Le 22 janvier 2015, le philosophe, Bernard-Henry Lévy, s’exprimait dans le cadre de la séance plénière des Nations Unies consacrée à l’antisémitisme. Extrait d’un discours poignant :

Si vous m’avez invité, ce matin, ce n’est pas pour chanter l’honneur et la grandeur de l’humanité – mais c’est pour pleurer, hélas, les progrès de cette inhumanité radicale, de cette bassesse, qui s’appelle l’antisémitisme.

Bruxelles où l’on s’en est pris, il y a quelques mois, à la mémoire juive et à ses gardiens. Paris où l’on a réentendu l’infâme cri de « Mort aux Juifs » et où l’on a tué des dessinateurs parce qu’ils dessinaient, des policiers parce qu’ils faisaient la police et des juifs parce qu’ils faisaient leurs courses et qu’ils étaient juste juifs. D’autres capitales, beaucoup d’autres, en Europe et hors d’Europe, où la réprobation des juifs est en train de redevenir le mot de passe d’une nouvelle secte d’assassins – à moins que ce ne soit la même, dans de nouveaux habits.

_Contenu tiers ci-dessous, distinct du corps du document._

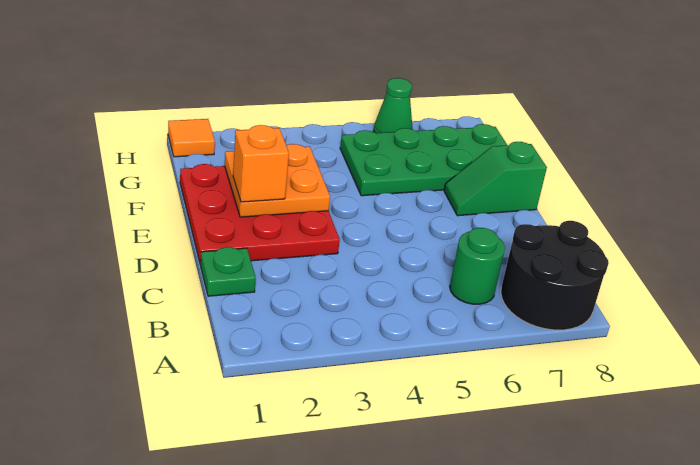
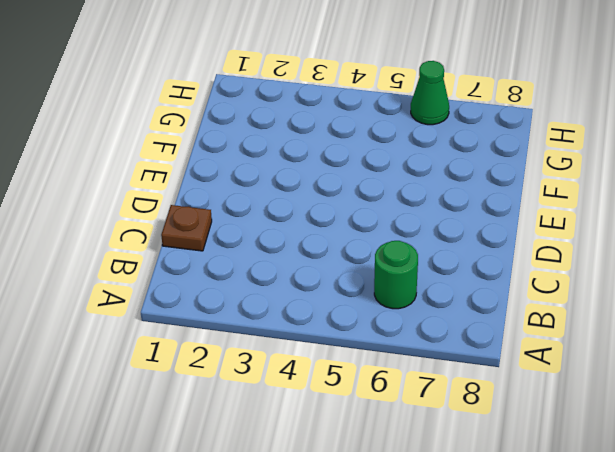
brown plate C1 level 1 -> green plate C1 level 1
none -> black round brick A7:B8 level 1
none -> red plate D1:F3 level 1

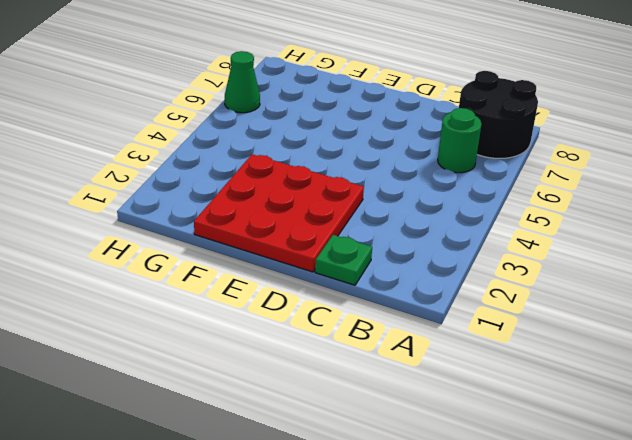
none -> green slope E7:E8 level 1 top 8
none -> green plate F5:G8 level 1

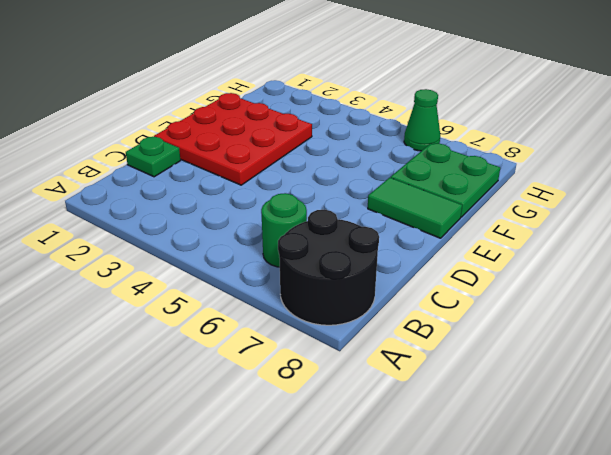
green tile E7:E8 level 1 -> green slope E7:E8 level 1 top 8
green plate F7:G8 level 1 -> green plate F5:G8 level 1
none -> orange tile H1 level 1
none -> orange plate E2:F3 level 2

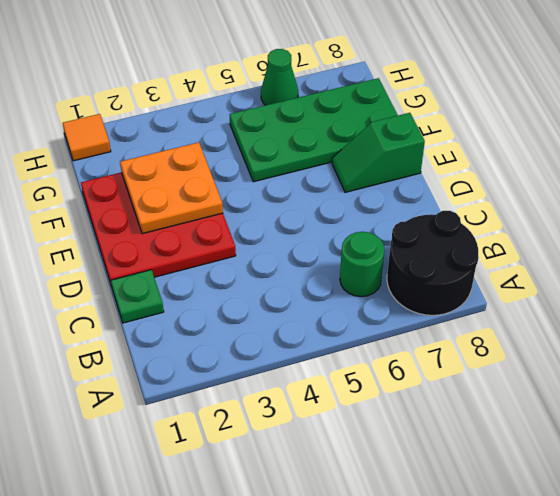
none -> orange brick E2 level 3

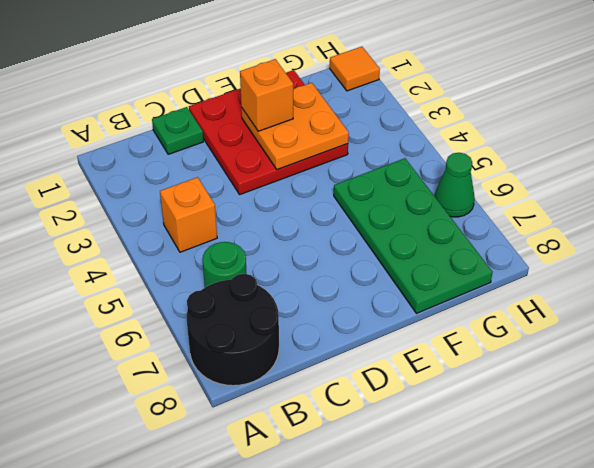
orange brick B4 level 1 -> none
none -> green slope E7:E8 level 1 top 8

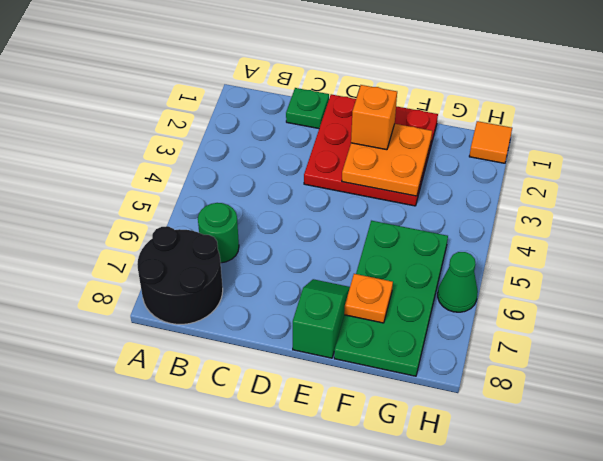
orange plate F7 level 2 -> none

Votre Assemblée avait la sainte tâche de conjurer le réveil de ces spectres.

Mais non, les spectres sont de retour – et c’est pour cela que nous sommes ici.

Sur ce fléau, sur ses causes et sur les moyens d’y résister, je veux d’abord, Mesdames et Messieurs, Monsieur le Secrétaire Général, Monsieur le Président, réfuter un certain nombre d’analyses courantes qui ne sont faites, j’en ai peur, que pour nous empêcher de regarder le mal en face.

Il n’est pas vrai, par exemple, que l’antisémitisme soit une variété parmi d’autres du racisme. Les deux doivent être combattus, bien sûr, avec une détermination égale. Mais l’on ne combat bien que ce que l’on comprend. Et il faut comprendre que, si le raciste hait dans l’Autre son altérité visible, l’antisémite en a, lui, après son invisible différence – et, de cette prise de conscience, va dépendre la nature des stratégies que l’on pourra et devra mettre en œuvre.